So Long a Letter (Ba)

Author Bio
Birth—1929
Where—Dakar, Senegal, Africa
Died—1981
Education—Ecole Normale, Senegal
Awards—The first Noma Prize for Publishing in Africa, 1980


Mariama Ba was a Senegalese author and feminist, who wrote in French. Born in Dakar, she was raised a Muslim, but at an early age came to criticise what she perceived as inequalities between the sexes of the African and Islamic traditions.

Her frustration with the fate of African women is expressed in her first novel, So Long a Letter. In it she depicts the sorrow and resignation of a woman who must share the mourning for her late husband with his second and younger wife. Abiola Irele called it "the most deeply felt presentation of the female condition in African fiction." This short book was awarded the first Noma Prize for Publishing in Africa in 1980.

Ba died a year later, in 1981, after a protracted illness before publishing her second novel, Scarlet Song. That novel describes the hardships a woman faces when her husband abandons her for a younger woman.

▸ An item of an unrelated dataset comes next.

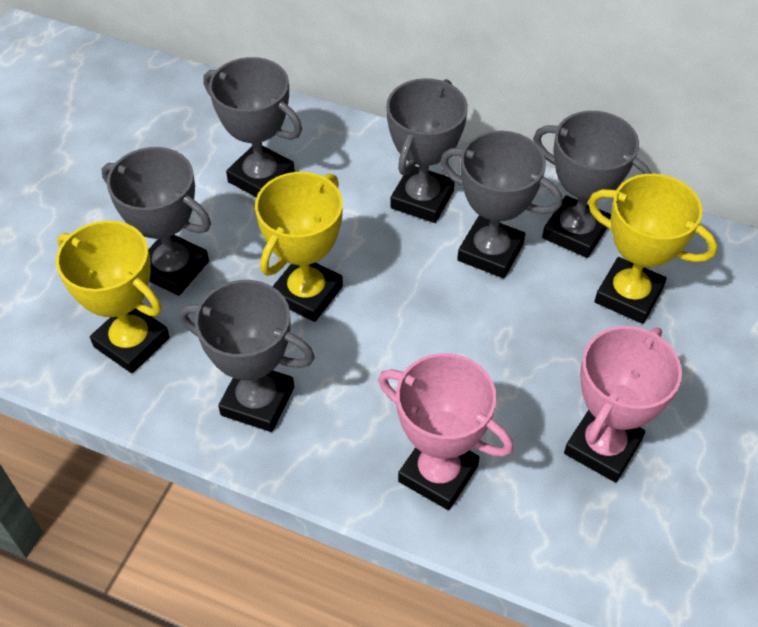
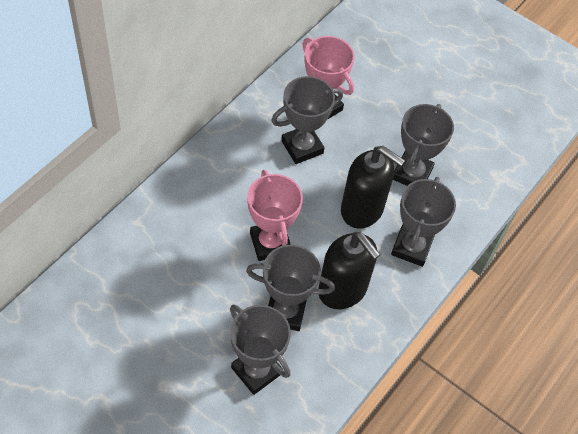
black soap dispenser: 0 -> 2
grey trophy: 6 -> 5
yellow trophy: 3 -> 0

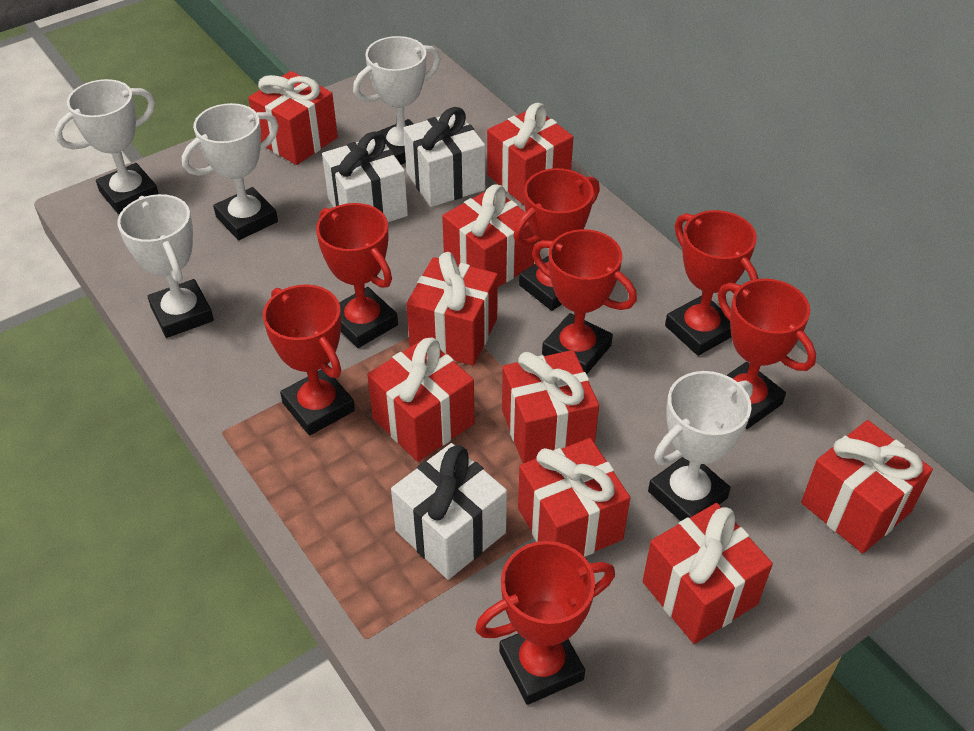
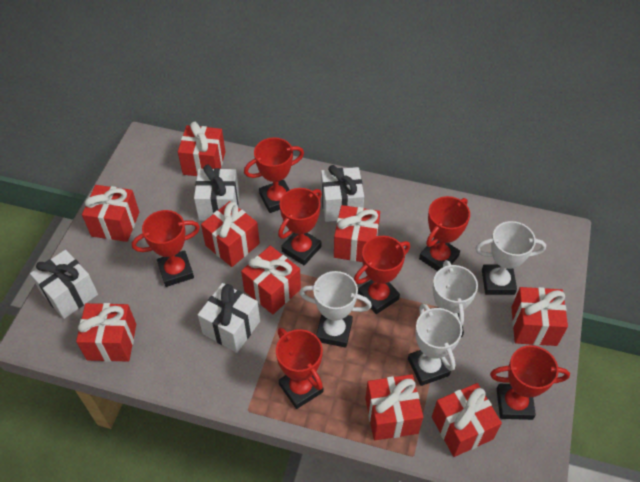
white gift: 3 -> 4
white trophy: 5 -> 4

In addition to her career as a writer, Ba was also a teacher and feminist. She was among the first to illustrate the disadvantaged position of women in African society, focusing on the importance of the grandmother, mother, sister, daughter, cousin and friend—how each deserves the title, “mother of Africa.” Her source of determination and commitment to the feminist cause stemmed from her background, her parent’s life and her schooling.

Ba was born in Dakar Senegal in 1929, into an educated and well-to-do Senegalese family. Her father was a career civil servant who became Minister of Health in 1956 (one of the first ministers of state). One of her grandfathers served as an interpreter in the French occupation regime.

After her mother’s death, Ba was raised largely in the traditional manner by her maternal grandparents. Altough she received an early education in French, and attended a Koranic school, her grandparents had no plans to educate her beyond primary school. It was ony at her father's insistence that she continued her studies, eventually entering the Ecole Normale, where she prepared for a career as a school teacher. Ba taught from 1947 to 1959, before transferring to the Regional Inspectorate of Teaching as an educational inspector. She also married a Senegalese member of Parliament, Obeye Diop, but divorced him and was left to care for their nine children.

Ba saw the failure of African liberation struggles, and her earliest works call for a rejection of the “French assimilationist policy.” She also advocated a reconsideration and reinvigor-ation of African life—criticizing the unequal balance of power between men and married women, in particular. Ba became active in women’s associations, defending women’s rights and promoting female education through speeches and articles in local newspapers. (Adapted from Wikipedia.)